New Yorkers have been trying to adjust to the new normal of MTA repairs to tunnels that were flooded by the storm surge from Superstorm Sandy. It included a 15-month closure of the Montague tunnel that affected many living in Brooklyn. There have been scattered closures to other tunnels and rerouted service elsewhere in the subway system, but now comes word that Amtrak is about to do its own remediation of the East River tunnels.
These tunnels service not only Amtrak, but LIRR and NJ Transit. They connect Penn Station with Long Island through the Sunnyside Yards and Harold Interlocking. Amtrak has to take two of the tunnels out of service for a year each. This will reduce the service capacity by 25% (1 out of four tunnels will be out of service at any time during the duration of the project that is expected to start next year).
The reconstruction will be similar to the work done on the Montague tunnels. It will include rebuilding the bench walls that include cable conduits for signals and power, plus railbed replacement and other work that can't be done while the tunnel is active.
The MTA and Amtrak were able to get service restored, but have been seeing an increased amount of service disruptions due to corrosion of equipment in the affected tunnels. That's why this full rehabilitation must get done.
But the East River tunnels are the easy part.
Amtrak has said that they must do the same with the Hudson River tunnels.
There are only two tunnels under the Hudson, and each are over 100 years old. They are functionally obsolete and need major rehabilitation, but that work can't be done until additional capacity is added.
After Gov. Christie cancelled the fully funded ARC tunnel project, that left a gaping hole in capacity expansion. Amtrak proposed a better project, Gateway, that would directly link in with NY Penn Station and allow through trains to run and high speed rail once service improvements elsewhere in the system are made.
Gateway is more than a decade away from seeing the light of day due to lack of funding. So New Jersey residents will be suffering with service delays for the foreseeable future.
Now some will point to Christie being short sighted in his cancellation of the project, but it was the right thing to do because NJ Transit has never met a capital project it couldn't complete overbudget and years after the scheduled deadlines.

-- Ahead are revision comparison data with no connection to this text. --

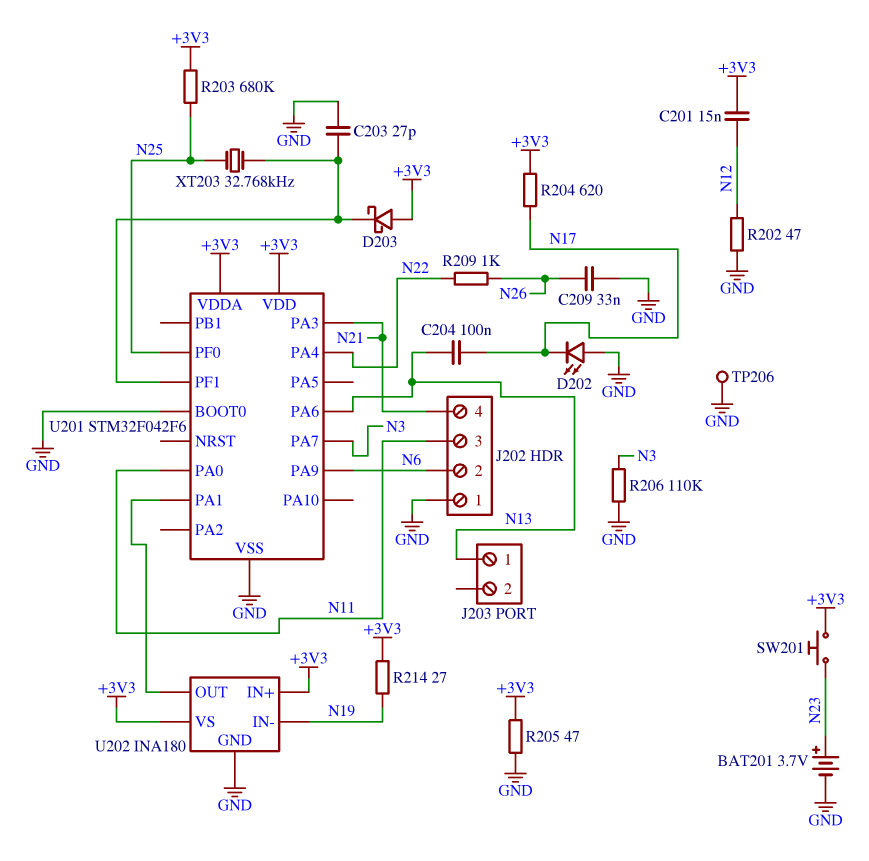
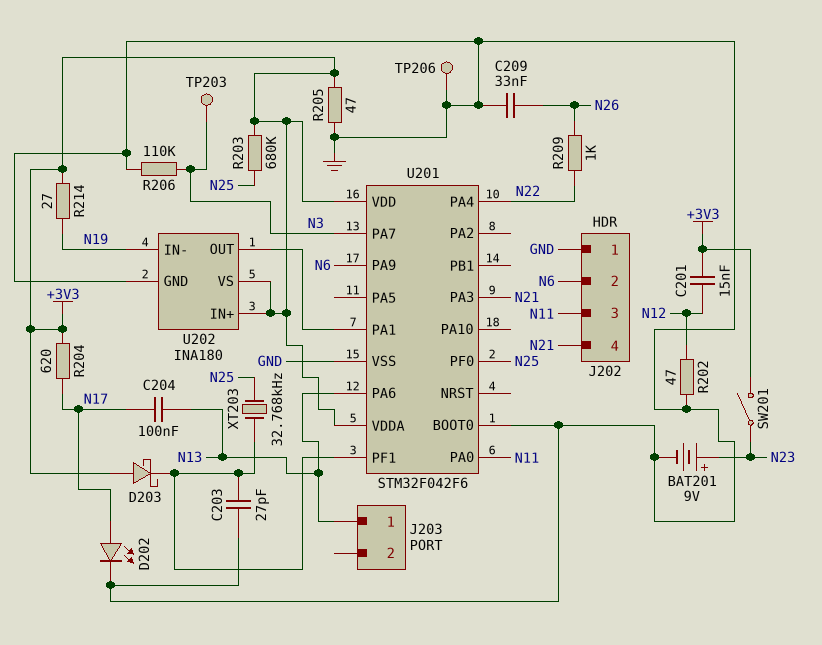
BAT201: 3.7V (plus N23, minus GND) -> 9V (plus N23, minus GND)
D202: LED (A GND, K N17) -> LED (A N17, K GND)
SW201: button (+3V3, N23) -> switch (+3V3, N23)
TP203: none -> test point (N3)

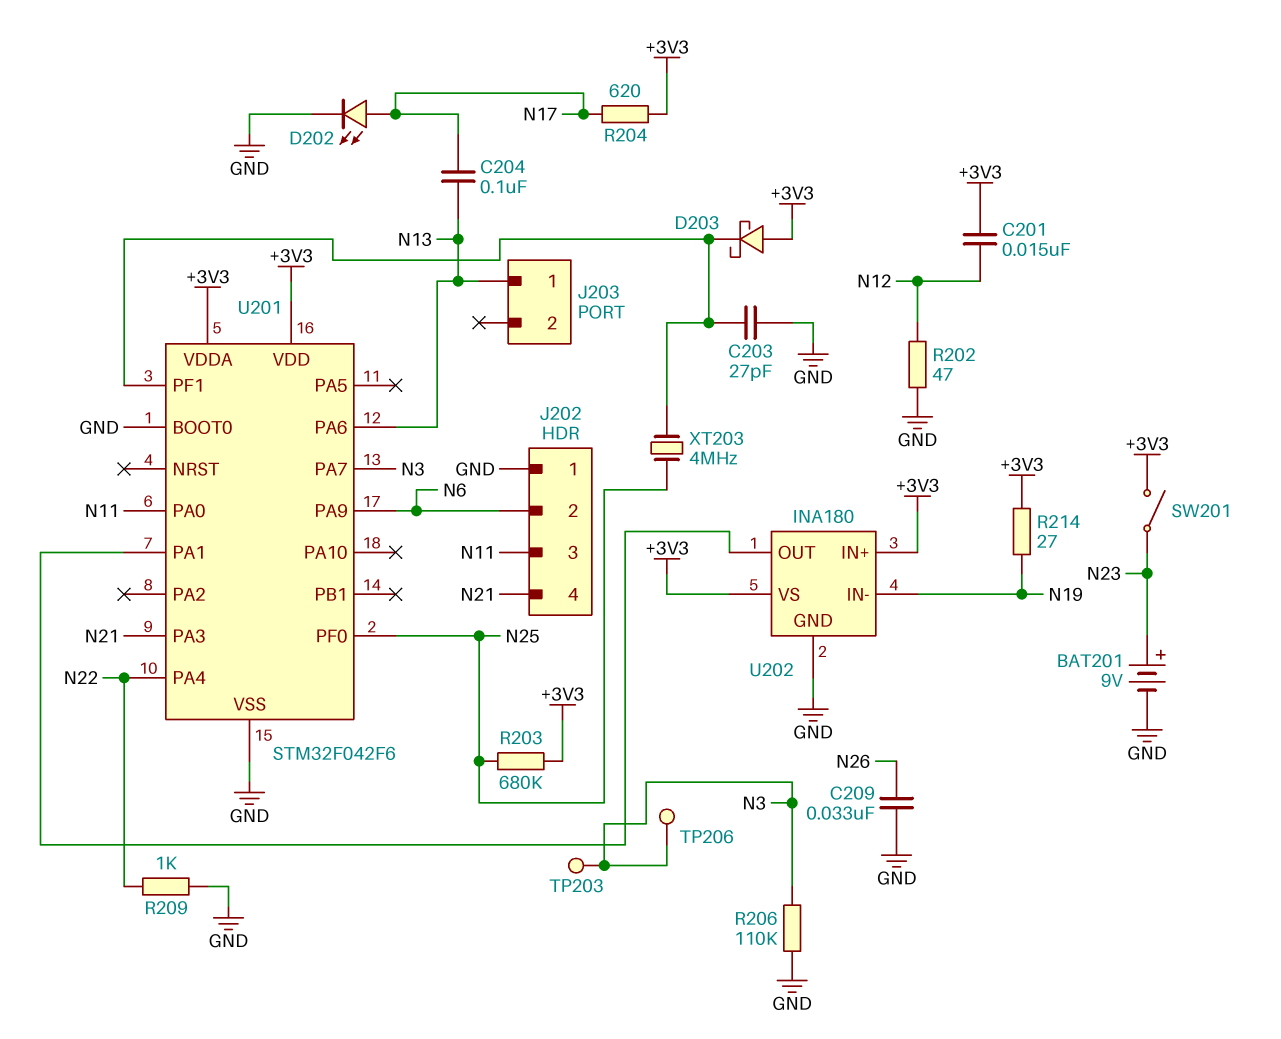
R205: 47 (+3V3, GND) -> none
R209: 1k (N22, N26) -> 1k (GND, N22)
TP206: test point (GND) -> test point (N3)
XT203: 32.768kHz (N25, U201/PF1) -> 4MHz (N25, U201/PF1)

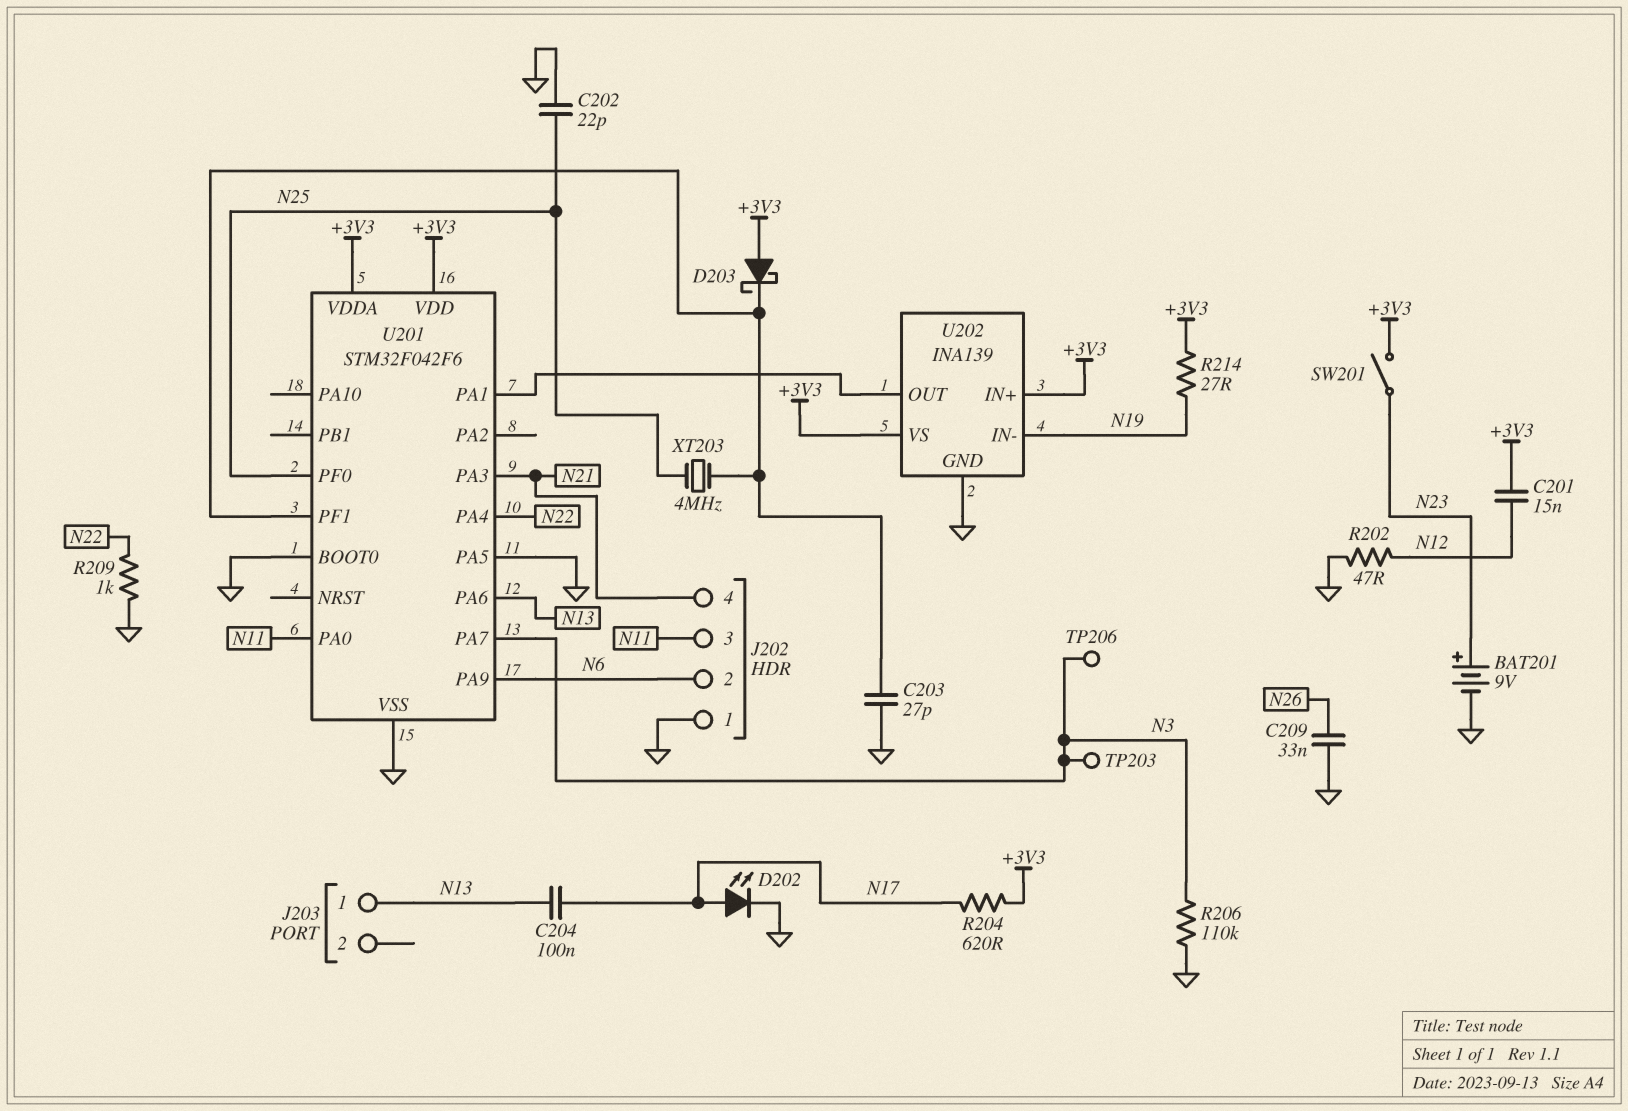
C202: none -> 22pF (GND, N25)
R203: 680k (+3V3, N25) -> none
U201 pin PA5: none -> GND
U202: INA180 -> INA139

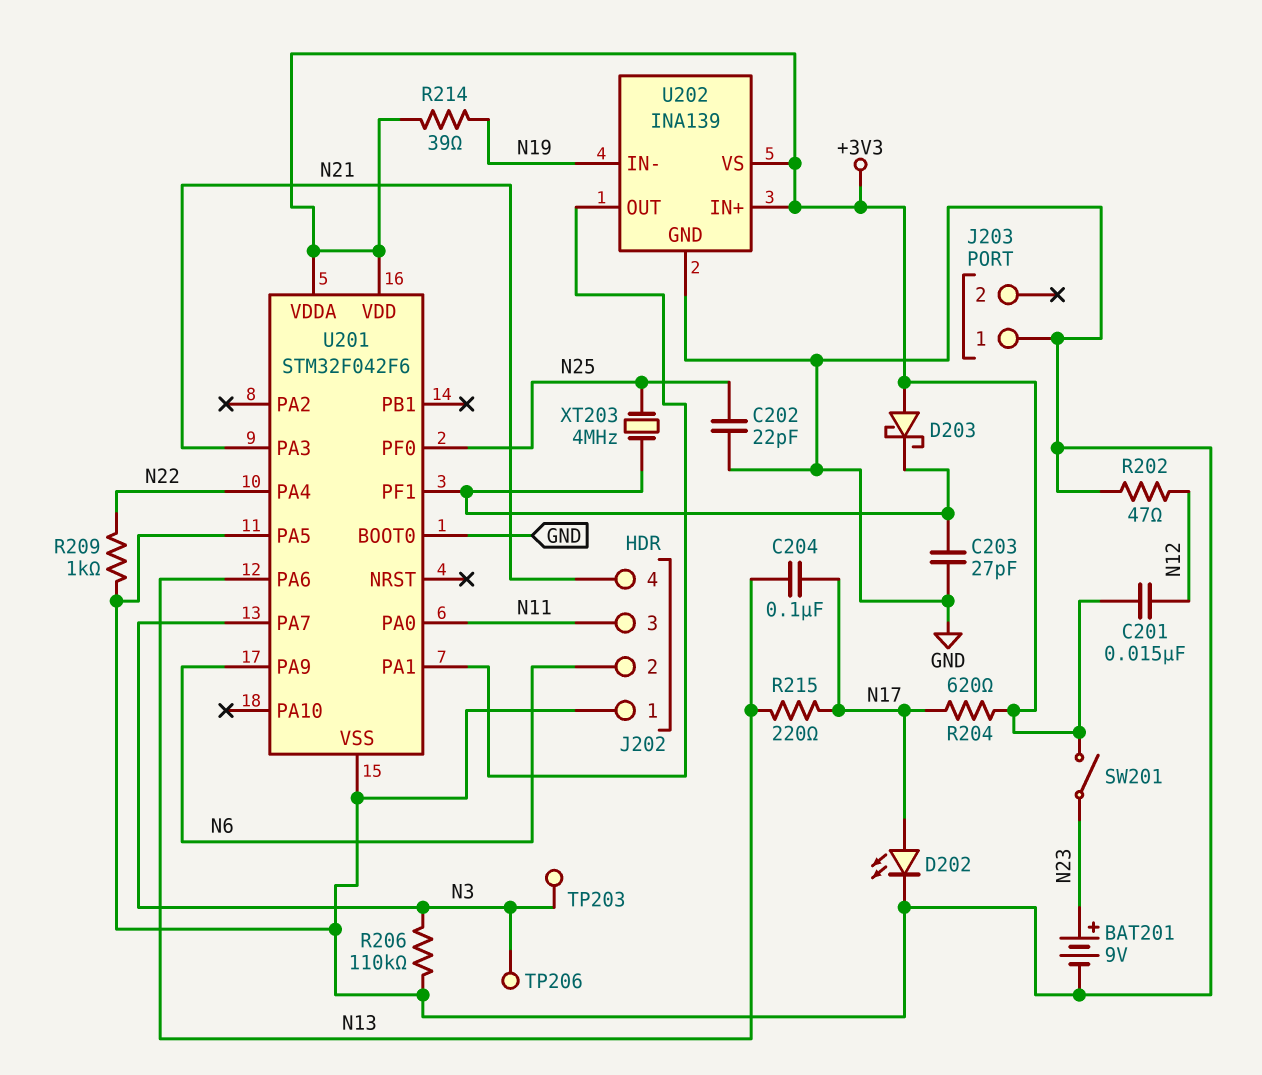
C209: 33nF (GND, N26) -> none
J203 pin 1: N13 -> GND
R214: 27 (+3V3, N19) -> 39 (+3V3, N19)
R215: none -> 220 (N13, N17)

Cost overruns were likely to be in the $1-2 billion range, and even the FTA warned about the cost containment.
Gateway allows more capacity to the entire system - NJ Transit, Amtrak, and LIRR. ARC would have had limited capacity improvements for NJ Transit since the New York terminus was just that - a terminus. There was no place to store additional trains for rush hour, reducing actual customer capacity on the trains that would run to New Jersey.
The fact that we need to get additional capacity to allow for both growth in customer demand and to fix existing infrastructure is well established. What's missing is the lack of support in New York and New Jersey to find the funding for this critical work. That falls on both Gov. Christie and New York Gov. Andrew Cuomo. Both have shown indifference to mass transit and infrastructure beyond a few car-centric projects like the new Tappan Zee bridge in New York and the Pulaski Skyway rehabilitation and NJ Turnpike expansion projects in New Jersey.
This has to change in order to improve the economic competitiveness of the region against other world-class cities.